One player on the Polar Bears actually drew the attention of the York College goalie when he stepped into the locker room Saturday, according to Guinan.

Rick Guinan

“Playing hockey costs a lot of money, the gear and everything,” Guinan said. “And then the Polar Bears goalie walked into the locker room dressed in his gear, and my goalies were just in shock with just how nice his pads were. And they told this young kid — David is his name — how jealous they were, and you could just see the big smile on his face from ear to ear. They just made that kid’s day right there.”

Aiming to make a difference: That is exactly why Guinan, who teaches at Central York High School, is more than happy to spend his free time coaching the York College program.

“We’re trying to do everything we can to make (York) a more attractive destination for hockey players,” Guinan said. “Not only are we trying to do good things on the ice, but we’re also trying to be involved with the community. We’ve had military nights where we raised money for our veterans and breast cancer night where we sold jerseys to raise money and we had special jerseys today that were sponsored by a State Farm agent, Vince Cerceo.”

Cerceo was also the one who helped the team achieve its $10,000 goal last season with his generosity.

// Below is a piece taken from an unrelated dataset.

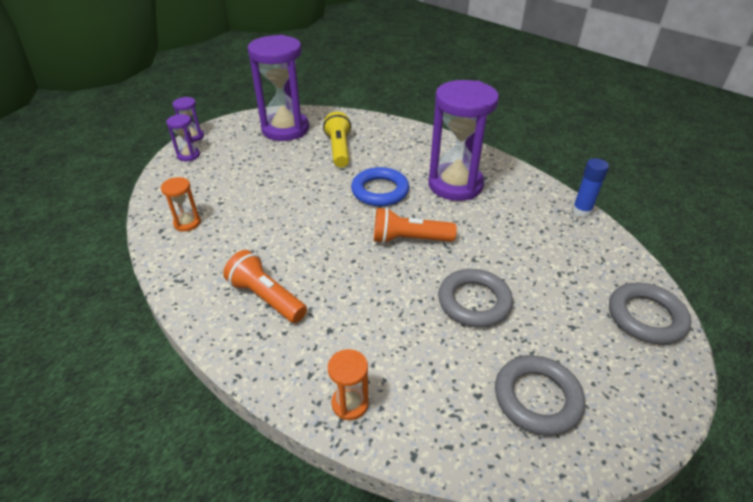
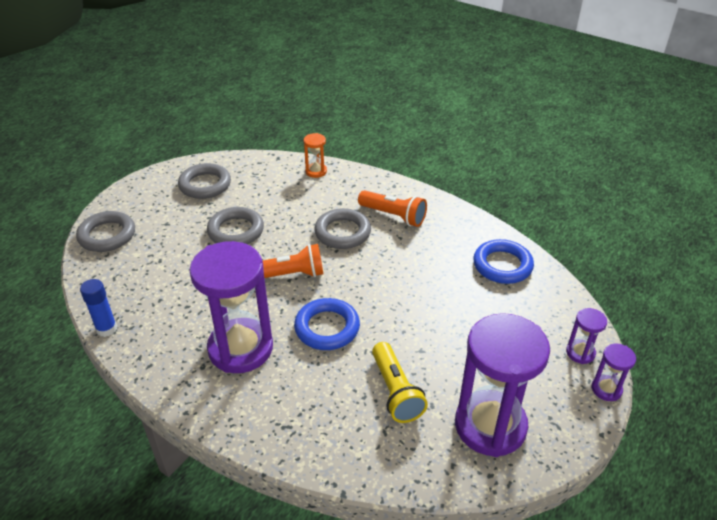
camera: 170 degrees right, 0 degrees up
(187, 223) = (502, 265): orange hourglass -> blue ring
(339, 282) = (342, 232): none -> grey ring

“He actually thanked me for getting him involved with this,” Guinan said. “That’s how nice of a guy that he is. And I just thanked him for being such a great supporter. Last year we were so close to our $10,000 goal and were just a few hundred dollars short and he just asked, ‘How much are you short?’ and then he goes ‘Well, you’re not short anymore … I’ll send it.' So Vince was out here and we had a jersey for him that all of our players signed.”